|
You're basically dumping down a database to the web browser, including all of the internal metadata that's likely irrelevant to rendering the HTML. For example, user role memberships: {
"id": "c80b68c5-09ae-4a50-a447-df7c5a4a6d01",
"type": "user",
"attributes": {
"username": "kinshiki",
"roles": [
"ROLE_MEMBER",
"ROLE_GROUP_MEMBER",
"ROLE_POWER_UPLOADER"
],
"version": 1
}
}
Also record timestamp dates like created/changed, along with contact details that may be revealing sensitive info: "attributes": {
"name": "SENPAI TEAM",
"locked": true,
"website": "https:\/\/discord.gg\/84e3j9b",
"ircServer": null,
"ircChannel": null,
"discord": "84e3j9b",
"contactEmail": "senpai.info@gmail.com",
"description": null,
"official": false,
"verified": false,
"createdAt": "2021-04-19T21:45:59+00:00",
"updatedAt": "2021-04-19T21:45:59+00:00",
"version": 1
}
But let's just go back to your response:> Most of it is page filenames which indeed could be made optional Do that! If you strip them out, the 529 kB document shrinks to 280 kB, which hardly seems worth the hassle, but when gzipped, this is a miniscule 13 kB! This is because those strings are hashes, which significantly reduces their compressibility compared to general JSON, which usually compresses very well. It's basic stuff like this that can make a website absolutely fly.

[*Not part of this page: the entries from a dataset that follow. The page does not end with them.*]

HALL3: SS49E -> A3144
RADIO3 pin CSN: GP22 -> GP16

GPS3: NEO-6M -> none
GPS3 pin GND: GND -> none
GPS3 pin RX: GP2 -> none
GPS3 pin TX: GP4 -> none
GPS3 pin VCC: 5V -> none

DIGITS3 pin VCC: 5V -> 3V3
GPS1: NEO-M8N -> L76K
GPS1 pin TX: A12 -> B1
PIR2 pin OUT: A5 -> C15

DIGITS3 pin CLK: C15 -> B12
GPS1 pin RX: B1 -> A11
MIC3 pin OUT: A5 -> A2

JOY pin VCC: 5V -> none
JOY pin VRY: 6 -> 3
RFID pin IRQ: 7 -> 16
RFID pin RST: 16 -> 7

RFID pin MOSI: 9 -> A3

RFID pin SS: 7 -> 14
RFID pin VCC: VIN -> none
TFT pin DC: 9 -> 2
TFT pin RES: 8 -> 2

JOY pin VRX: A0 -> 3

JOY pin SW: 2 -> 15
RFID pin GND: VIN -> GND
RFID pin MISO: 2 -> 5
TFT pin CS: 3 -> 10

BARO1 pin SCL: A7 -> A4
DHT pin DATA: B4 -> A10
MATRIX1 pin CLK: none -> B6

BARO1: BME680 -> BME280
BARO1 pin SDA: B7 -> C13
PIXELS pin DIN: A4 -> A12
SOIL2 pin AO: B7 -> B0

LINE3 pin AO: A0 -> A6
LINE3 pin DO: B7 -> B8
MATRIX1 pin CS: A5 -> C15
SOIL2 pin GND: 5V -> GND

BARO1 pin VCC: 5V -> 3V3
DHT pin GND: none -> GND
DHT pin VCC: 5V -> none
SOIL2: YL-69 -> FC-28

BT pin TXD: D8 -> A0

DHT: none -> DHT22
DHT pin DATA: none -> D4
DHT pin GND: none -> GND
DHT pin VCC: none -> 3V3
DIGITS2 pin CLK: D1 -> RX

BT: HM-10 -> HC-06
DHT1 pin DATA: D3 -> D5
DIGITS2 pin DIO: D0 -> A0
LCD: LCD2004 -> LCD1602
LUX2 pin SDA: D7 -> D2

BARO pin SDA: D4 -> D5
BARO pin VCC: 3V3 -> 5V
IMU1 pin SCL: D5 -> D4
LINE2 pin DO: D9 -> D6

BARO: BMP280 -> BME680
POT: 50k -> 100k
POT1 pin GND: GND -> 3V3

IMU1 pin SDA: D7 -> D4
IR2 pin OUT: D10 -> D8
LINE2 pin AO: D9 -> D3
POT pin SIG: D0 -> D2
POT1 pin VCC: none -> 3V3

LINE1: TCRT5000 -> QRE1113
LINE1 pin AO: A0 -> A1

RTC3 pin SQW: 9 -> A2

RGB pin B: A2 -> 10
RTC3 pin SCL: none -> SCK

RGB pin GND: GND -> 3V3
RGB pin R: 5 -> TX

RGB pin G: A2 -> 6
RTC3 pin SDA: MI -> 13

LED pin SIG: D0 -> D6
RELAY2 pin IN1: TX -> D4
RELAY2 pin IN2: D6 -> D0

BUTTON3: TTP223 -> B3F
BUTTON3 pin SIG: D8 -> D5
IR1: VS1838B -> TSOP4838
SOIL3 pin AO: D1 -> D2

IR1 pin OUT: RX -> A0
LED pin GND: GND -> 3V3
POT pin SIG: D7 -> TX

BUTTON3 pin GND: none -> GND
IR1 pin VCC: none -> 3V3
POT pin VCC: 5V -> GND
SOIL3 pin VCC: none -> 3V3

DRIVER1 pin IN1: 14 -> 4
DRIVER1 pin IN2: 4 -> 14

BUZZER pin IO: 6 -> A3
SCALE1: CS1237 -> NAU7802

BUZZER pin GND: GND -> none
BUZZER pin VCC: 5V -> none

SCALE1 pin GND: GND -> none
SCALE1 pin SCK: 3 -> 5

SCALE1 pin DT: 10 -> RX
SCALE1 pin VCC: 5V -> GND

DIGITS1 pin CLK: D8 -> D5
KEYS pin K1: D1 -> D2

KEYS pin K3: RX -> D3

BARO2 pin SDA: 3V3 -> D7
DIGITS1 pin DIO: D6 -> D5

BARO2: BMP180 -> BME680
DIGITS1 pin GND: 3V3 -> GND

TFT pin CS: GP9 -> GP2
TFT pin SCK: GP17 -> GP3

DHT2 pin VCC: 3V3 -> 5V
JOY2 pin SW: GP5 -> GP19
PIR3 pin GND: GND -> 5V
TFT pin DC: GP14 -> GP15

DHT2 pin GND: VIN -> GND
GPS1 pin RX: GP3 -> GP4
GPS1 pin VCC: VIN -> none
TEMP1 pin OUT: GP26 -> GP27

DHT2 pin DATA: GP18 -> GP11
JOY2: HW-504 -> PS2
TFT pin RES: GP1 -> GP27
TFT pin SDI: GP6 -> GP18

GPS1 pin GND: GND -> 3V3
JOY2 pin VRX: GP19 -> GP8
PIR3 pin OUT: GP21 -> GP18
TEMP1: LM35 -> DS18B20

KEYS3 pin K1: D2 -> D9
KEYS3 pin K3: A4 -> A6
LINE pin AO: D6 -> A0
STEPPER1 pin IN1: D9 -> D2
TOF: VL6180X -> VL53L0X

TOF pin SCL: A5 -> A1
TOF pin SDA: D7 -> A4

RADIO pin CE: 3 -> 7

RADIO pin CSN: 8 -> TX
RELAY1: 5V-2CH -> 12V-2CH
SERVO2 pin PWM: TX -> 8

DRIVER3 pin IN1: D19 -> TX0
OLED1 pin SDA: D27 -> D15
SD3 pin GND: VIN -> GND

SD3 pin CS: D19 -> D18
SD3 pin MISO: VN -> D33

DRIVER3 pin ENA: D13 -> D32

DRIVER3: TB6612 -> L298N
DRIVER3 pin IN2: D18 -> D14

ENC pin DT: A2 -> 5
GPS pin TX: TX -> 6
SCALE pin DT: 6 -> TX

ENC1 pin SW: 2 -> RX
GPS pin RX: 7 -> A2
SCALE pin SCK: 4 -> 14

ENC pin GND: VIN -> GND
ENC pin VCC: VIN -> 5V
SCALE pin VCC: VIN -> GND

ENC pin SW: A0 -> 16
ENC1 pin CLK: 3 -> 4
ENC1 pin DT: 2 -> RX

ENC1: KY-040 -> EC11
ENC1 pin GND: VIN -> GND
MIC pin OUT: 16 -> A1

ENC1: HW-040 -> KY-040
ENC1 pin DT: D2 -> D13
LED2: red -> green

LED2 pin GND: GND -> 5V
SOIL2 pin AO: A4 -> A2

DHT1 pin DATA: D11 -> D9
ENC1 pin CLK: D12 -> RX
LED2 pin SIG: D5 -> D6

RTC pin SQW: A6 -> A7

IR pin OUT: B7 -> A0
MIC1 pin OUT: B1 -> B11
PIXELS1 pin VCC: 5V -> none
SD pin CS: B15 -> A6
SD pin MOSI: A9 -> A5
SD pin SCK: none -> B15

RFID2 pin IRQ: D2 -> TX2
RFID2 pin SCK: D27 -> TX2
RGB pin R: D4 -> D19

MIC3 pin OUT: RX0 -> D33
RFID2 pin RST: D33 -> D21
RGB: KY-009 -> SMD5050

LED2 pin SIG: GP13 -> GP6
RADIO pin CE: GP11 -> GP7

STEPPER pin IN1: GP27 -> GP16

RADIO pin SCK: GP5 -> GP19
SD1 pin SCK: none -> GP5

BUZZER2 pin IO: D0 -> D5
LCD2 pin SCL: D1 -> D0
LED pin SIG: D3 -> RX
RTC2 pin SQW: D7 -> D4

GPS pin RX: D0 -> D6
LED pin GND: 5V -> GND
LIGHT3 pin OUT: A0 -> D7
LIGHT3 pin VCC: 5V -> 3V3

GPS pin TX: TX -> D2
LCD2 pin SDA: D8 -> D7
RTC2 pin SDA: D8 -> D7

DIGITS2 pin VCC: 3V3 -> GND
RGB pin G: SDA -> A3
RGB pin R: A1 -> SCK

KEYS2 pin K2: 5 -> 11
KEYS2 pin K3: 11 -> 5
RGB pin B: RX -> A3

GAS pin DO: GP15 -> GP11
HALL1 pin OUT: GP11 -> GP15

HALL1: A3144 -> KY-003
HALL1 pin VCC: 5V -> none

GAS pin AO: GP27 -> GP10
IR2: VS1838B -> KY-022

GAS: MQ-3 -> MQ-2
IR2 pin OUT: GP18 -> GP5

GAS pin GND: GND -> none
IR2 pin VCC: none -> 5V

Avoid giving computers unnecessary, mandatory work: https://blog.jooq.org/many-sql-performance-problems-stem-fro... |
Because of this model, we also make sure that Elasticsearch merely works a search cache, not as an authoritative content database (hence everything we add in there is considered public, on purpose, and what isn't meant to be public is just not indexed in ES)
However the gzip efficiency improvements would be really neat for sure
Fwiw I also don't work on the backend and there might be good reasons to not expressly filter out data (yet anyway, perhaps it will end up as a separate entity and be a include parameter)